Employer's group Ibec yesterday called for the introduction of a pay pause for public service employees in the wake of a report published by the Economic and Social Research Institute (ESRI) which warned the country was slipping into recession.
Ictu General Secretary David Begg said today there was no public appetite for pay restraint and there were whole groups of people who had "their snouts so deep in the trough for so long" that unions could not sell such a message even if it was the right thing to do.
Mr Begg said the public servants already have had to deal with a pay pause in the current agreement as well as a small reduction in wages as a result of higher inflation.
In a position paper on inflation and pay, Ictu said that a new pay freeze would further erode consumer confidence and reduce domestic demand and prolong the inflation.

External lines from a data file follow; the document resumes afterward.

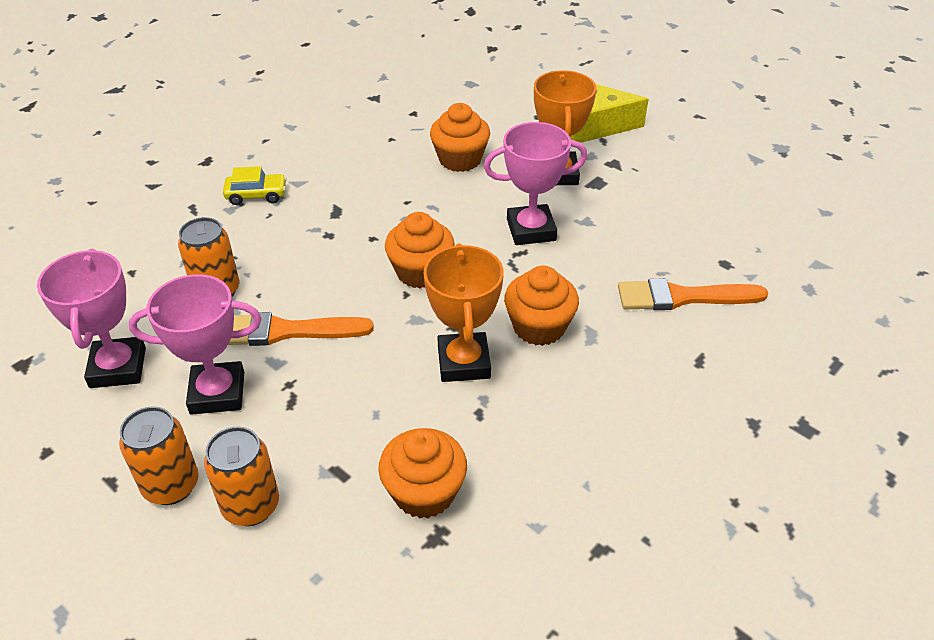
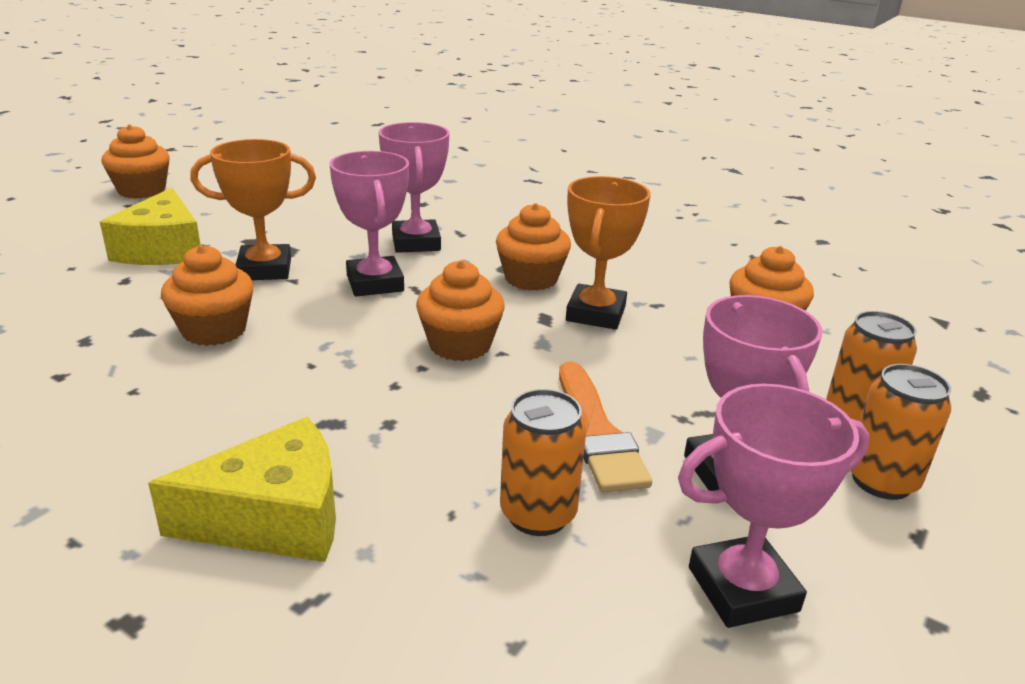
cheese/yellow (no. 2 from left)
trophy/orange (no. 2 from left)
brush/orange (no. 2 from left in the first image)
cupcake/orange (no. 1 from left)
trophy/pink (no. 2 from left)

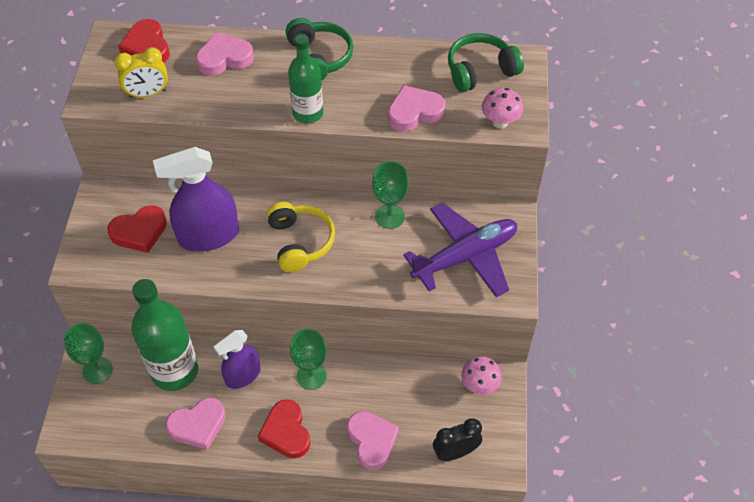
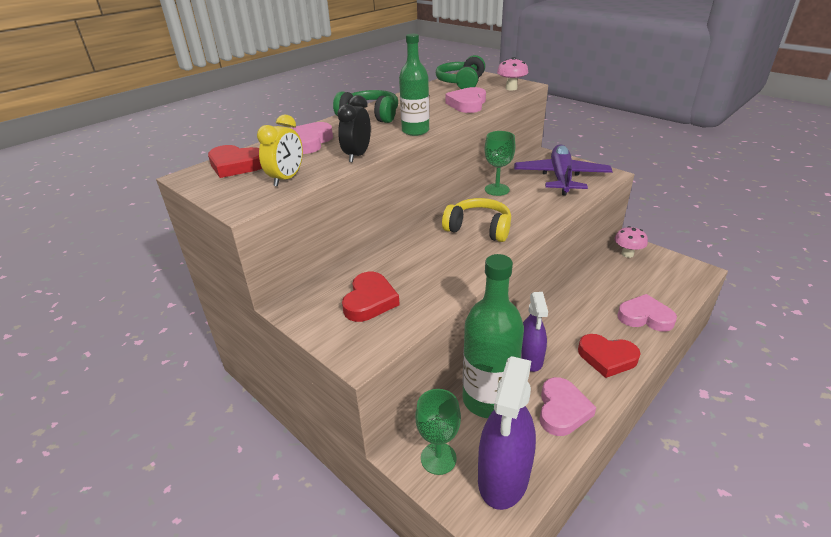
spray bottle/purple (no. 1 from left)
goblet/green (no. 2 from left in the first image)
clock/black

Mr Begg said this evening it was “no coincidence that all this bad news was emerging in the middle of these pay negotiations”.
In an article for
The Irish Timesin the wake of the ESRI forecast, Ibec director of policy Danny McCoy said the increase in unemployment was already giving rise to a greater degree of wage restraint in the private sector through market forces.
"This pay restraint must also be reflected in the job-secure public sector. The private sector will not be prepared to pay for higher public-sector pay growth by the loss of their jobs or businesses. The rapid deterioration in the public finances has to be addressed. The only way of doing this, while sustaining Ireland's long-term prosperity, is by reining in current expenditure growth, whilst preserving much of the capital expenditure committed under the National Development Plan", he said.
Taoiseach Brian Cowen has urged unions to exercise restraint in the current round of pay talks. Responding to questions from Opposition leaders in the Dáil yesterday, the Taoiseach accepted economic growth this year would fall short of the predictions made a few months ago and action would have to be taken.
The ESRI said that an end to Ireland's decade-long property boom and slowing consumption would lead to a 0.4 percent fall in gross national product this year after 4.5 per cent rise in 2007 and predicted Ireland would have its first recession since 1983.
It also said the general Government balance would show a deficit of 2.8 per cent of GDP this year after a 0.3 per cent surplus in 2007 and worsen to a 3.9 per cent deficit in 2009.
Mr Cowen said that dealing with a lower-than-expected growth rate was a challenge, but he added that the Government would deal with it on the basis of taking the correct course now so that growth in the economy could resume when the upturn came.
While Mr Lenihan refused to be drawn on whether the Government would consider a public-sector wage freeze, he said in a television interview that there would be discussion with the social partners about the difficulties facing the country that everybody would have to reflect on.